Failed to respond to the complaint properly.
- The Care Provider sent two comprehensive responses to Ms C’s complaint. While the Care Provider needs to consider proportionality in its complaint handling it failed to properly address the visiting policy at the time of Mr D’s stay. This was a major element of Ms C’s complaint and the failure to properly address the matter I consider to be fault and a potential breach of Regulation 16.
Agreed action
- Mr D has now died, and I cannot recommend actions to remedy his injustice. The recommended actions are therefore intended to remedy Ms C’s injustice and to improve future practice. As the Care Provider acted on behalf of the Council I cannot make recommendations against the Care Provider. The agreed actions are therefore against the Council as the commissioner of the service:-
- within one month of the final decision apologise to Ms C for the failures I have identified in this statement. This includes:
- to properly monitor and support Mr D with pain management, nutrition, medication, and wound management;
- for misadvising the family about visiting arrangements for the first 10 days of Mr D’s stay which resulted in him receiving no visitors for the first nine days of his stay;
- for defective equipment in Mr D’s room and inadequate linen and cleaning;
- for failing to support Mr D with dignity and respect and mismanaging his personal items;
- the unprofessional attitude from some care staff;
- for not responding to the complaint fully.

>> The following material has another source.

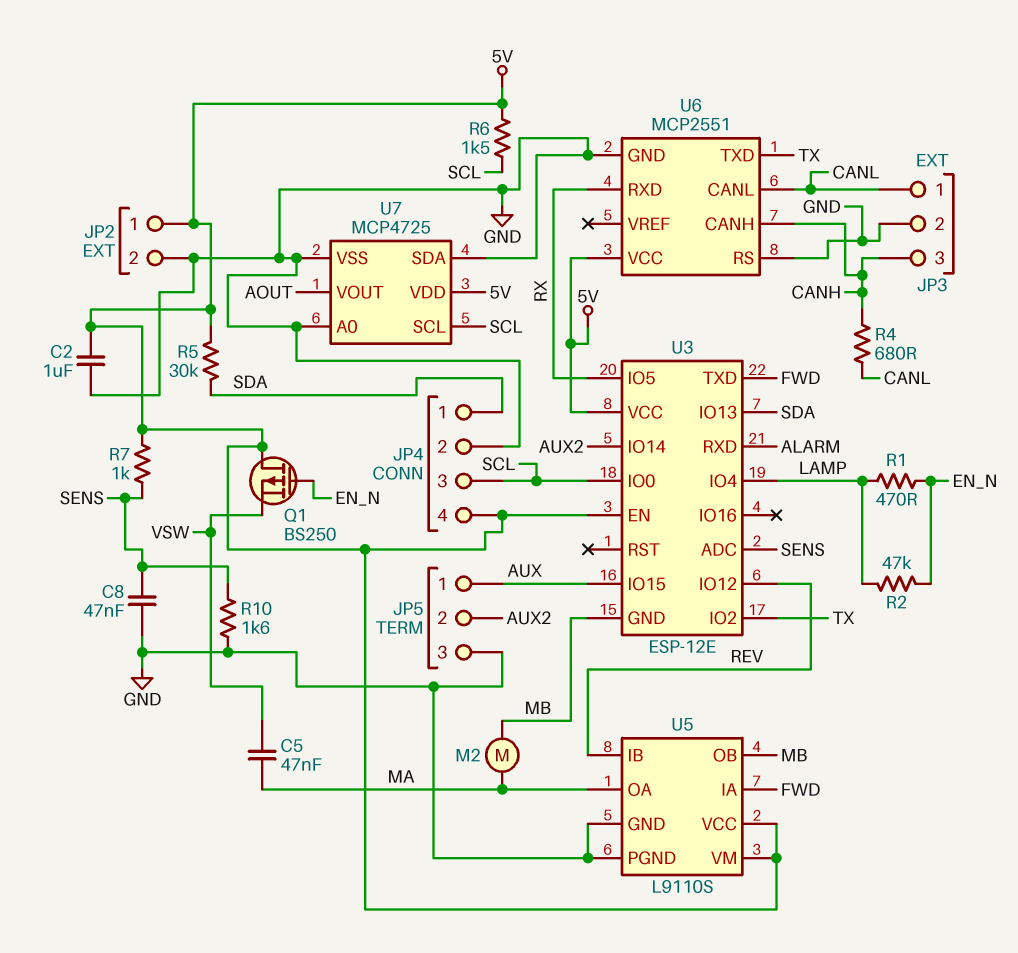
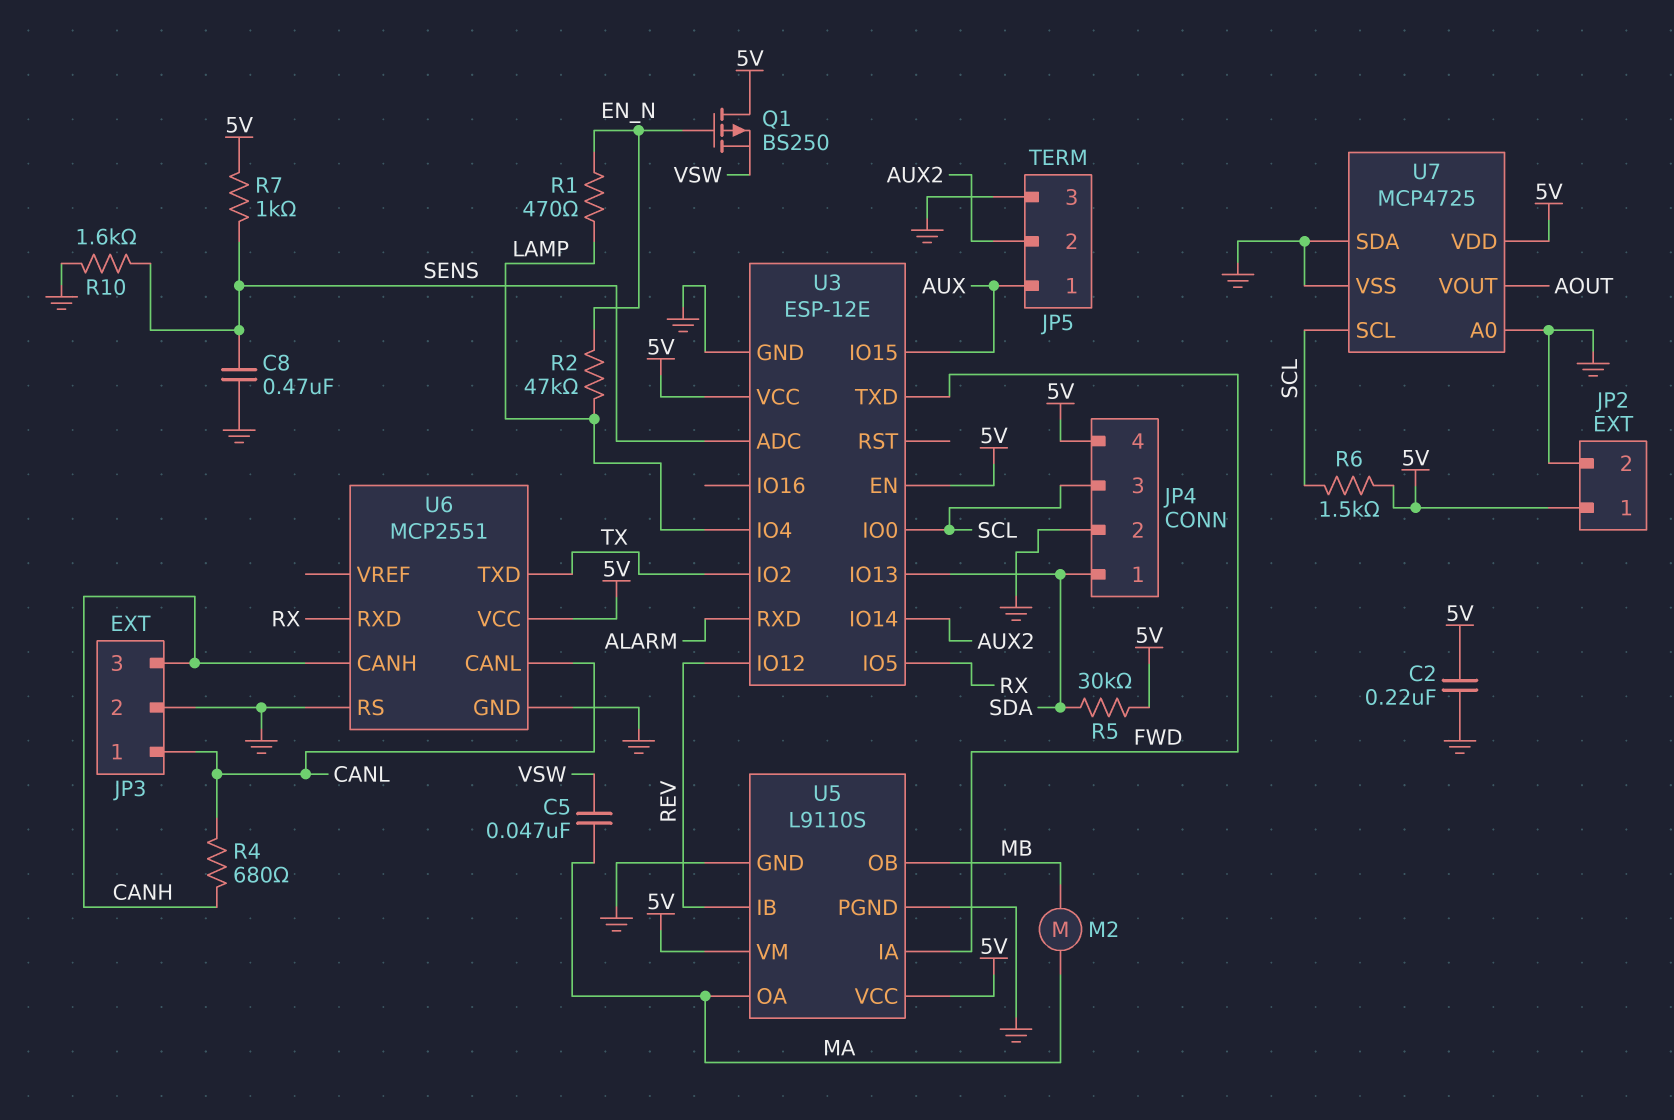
C2: 1uF (5V, GND) -> 220nF (5V, GND)
C8: 47nF (GND, SENS) -> 470nF (GND, SENS)
U3 pin GND: MB -> GND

- within one month of the final decision pay Ms C £500 to acknowledge her unavoidable time, trouble, distress, uncertainty, and anger caused by the Care Provider’s failures;
- within three months of the final decision through its commissioning role provide evidence:-
- the Care Provider has systems in place to monitor equipment and cleaning of rooms;
- the Care Provider had provided information to senior care staff about NHS Continuing Healthcare, when it is applicable and when to make a referral;
- the Care Provider has systems in place so care records are accurate, reviewed and there is a correlation between advice given and action taken. This particularly applies to wound care, medication changes and nutrition monitoring;
- the Care Provider supports staff with training about the need to properly record interventions and supporting residents with dignity and respect;
- Care Provider has systems in place so that resident’s property and clothing is properly managed;
- complaint responders understand the requirement to respond to all substantive parts of a complaint.
Final decision
- I have found fault causing injustice. I consider the agreed actions above are suitable to remedy the complaint. I have completed my investigation and closed the complaint on this basis.